Context

Definition of the environment context

As a user I want to define a context so that test, plan or story metadata can be adjusted to it accordingly.

This specification defines all standard context dimensions which can be used together with the adjust attribute to modify object metadata for particular context. For a detailed description of the concept itself see the fmf context documentation.

The context is usually defined from the command line using the --context option. All dimensions are optional. It is possible to define your own dimensions to describe the context, just make sure the dimension name does not conflict with reserved names.

Each plan can also provide its own context. The context definition provided directly on the command line overrides defined dimensions.
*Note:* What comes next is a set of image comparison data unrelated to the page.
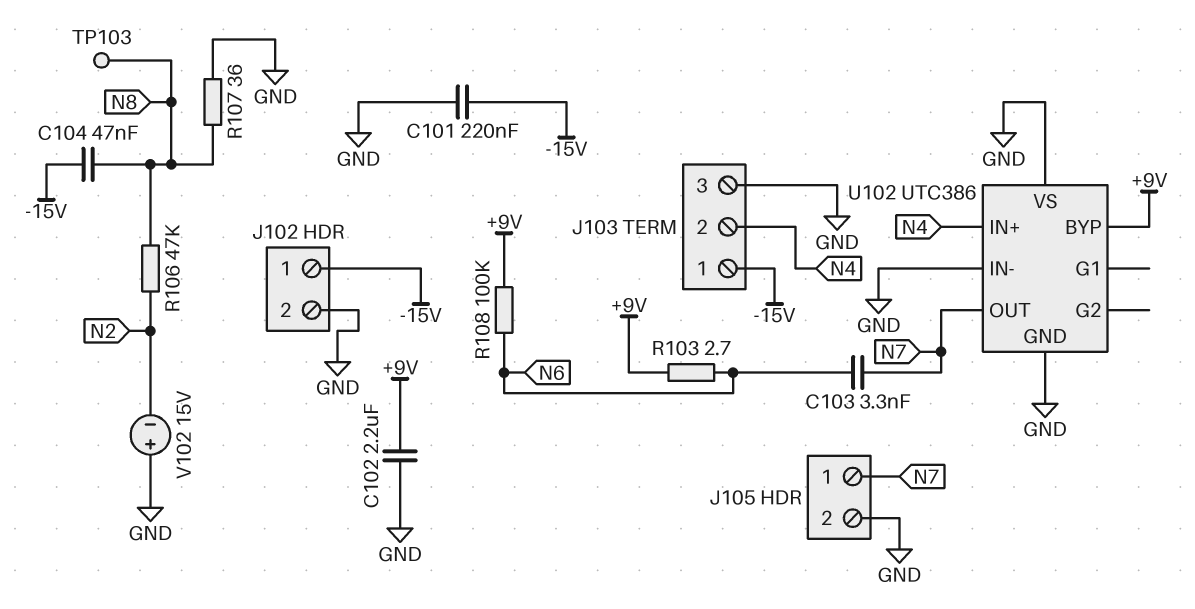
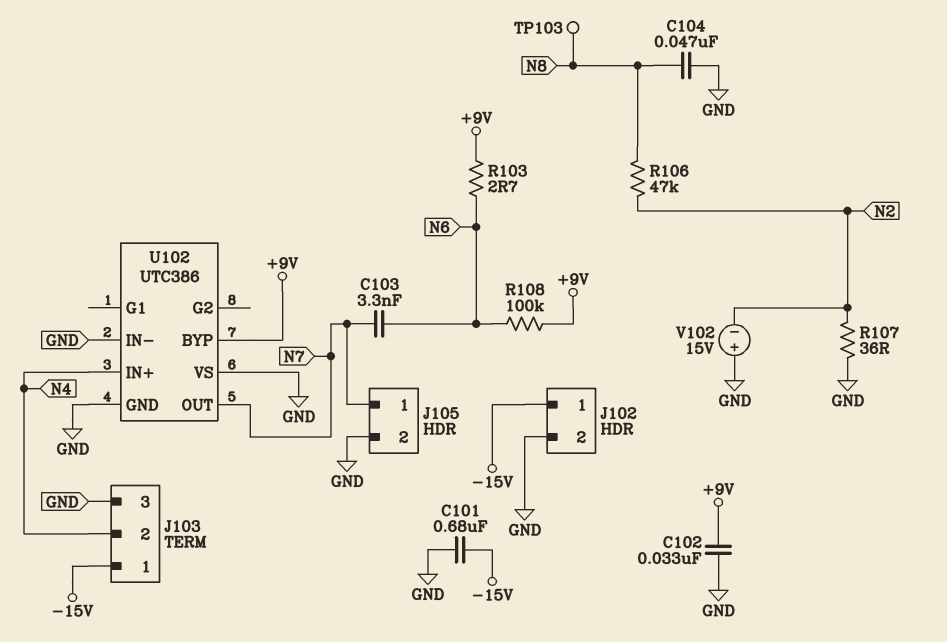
C101: 220nF (-15V, GND) -> 680nF (-15V, GND)
C102: 2.2uF (+9V, GND) -> 33nF (+9V, GND)
C104: 47nF (-15V, N8) -> 47nF (GND, N8)
R107: 36 (GND, N8) -> 36 (GND, N2)

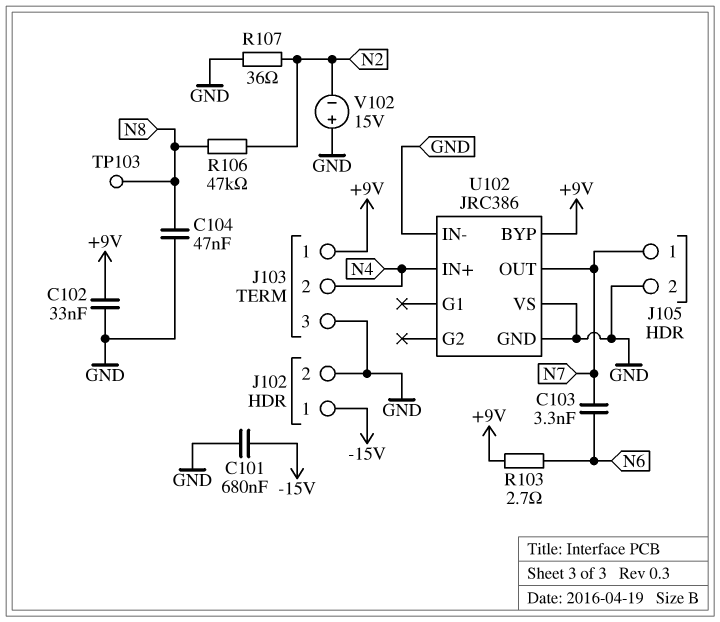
J103 pin 1: -15V -> +9V
R108: 100k (+9V, N6) -> none
U102: UTC386 -> JRC386

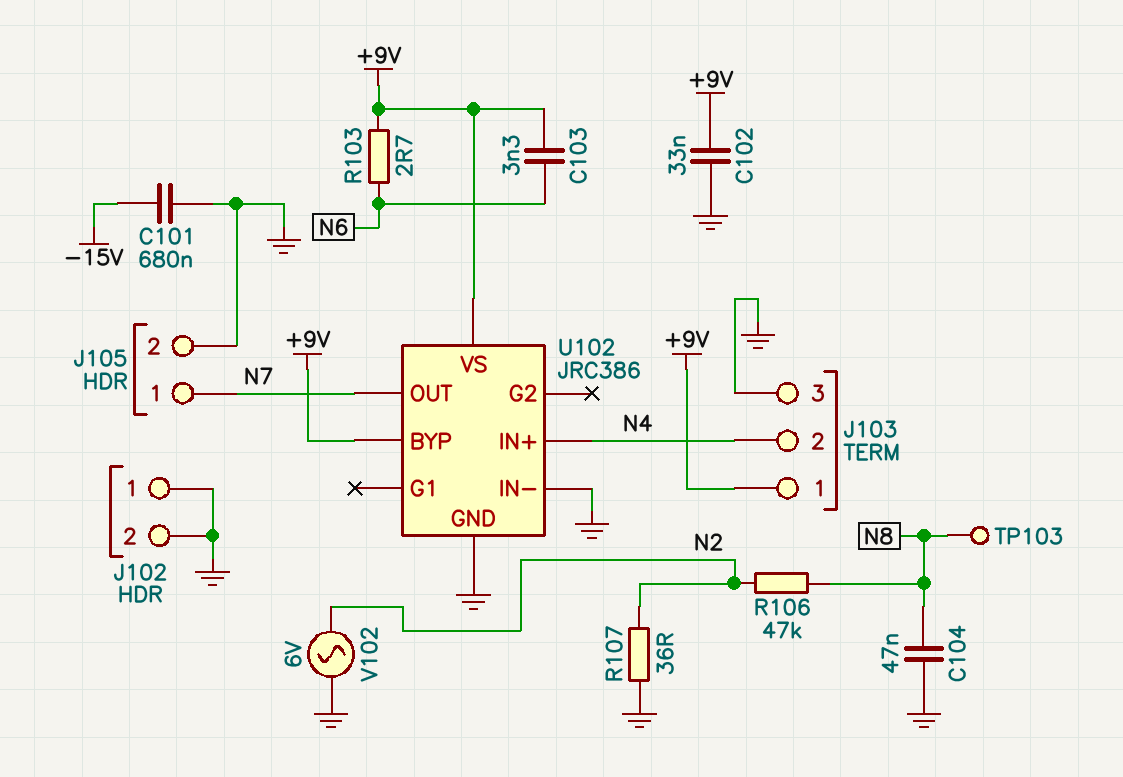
C103: 3.3nF (N6, N7) -> 3.3nF (+9V, N6)
J102 pin 1: -15V -> GND
U102 pin VS: GND -> +9V
V102: 15V (plus GND, minus N2) -> AC 6V (GND, N2)

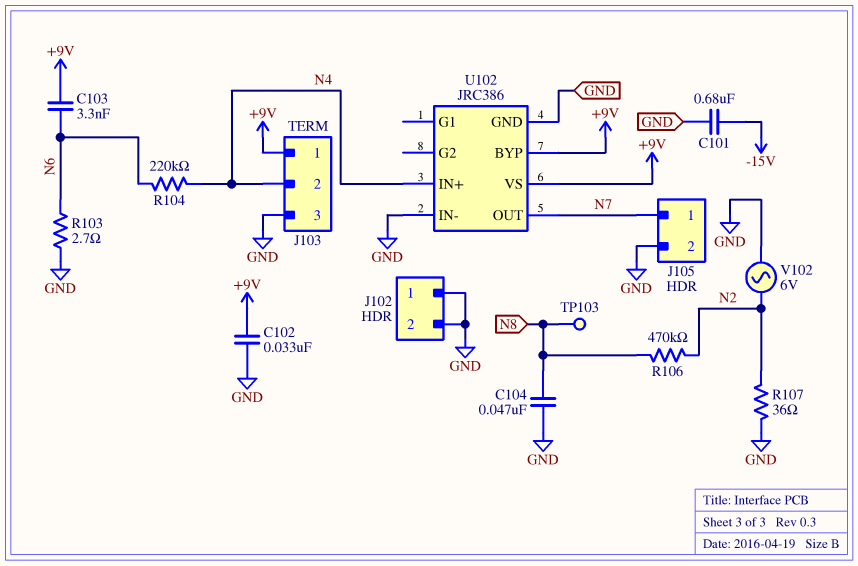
R103: 2.7 (+9V, N6) -> 2.7 (GND, N6)
R104: none -> 220k (N4, N6)
R106: 47k (N2, N8) -> 470k (N2, N8)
All context dimension values are handled in case-insensitive way.

Examples:

tmt --context distro=fedora-33 run
tmt --context product=rhscl run
tmt --context trigger=code run

tmt -c distro=fedora test show
tmt -c distro=fedora plan show

dimension

Supported context dimensions

As a tester I want to clearly specify dimensions, such as ‘distro’ or ‘trigger’, so that I can well describe the context in which a test is running.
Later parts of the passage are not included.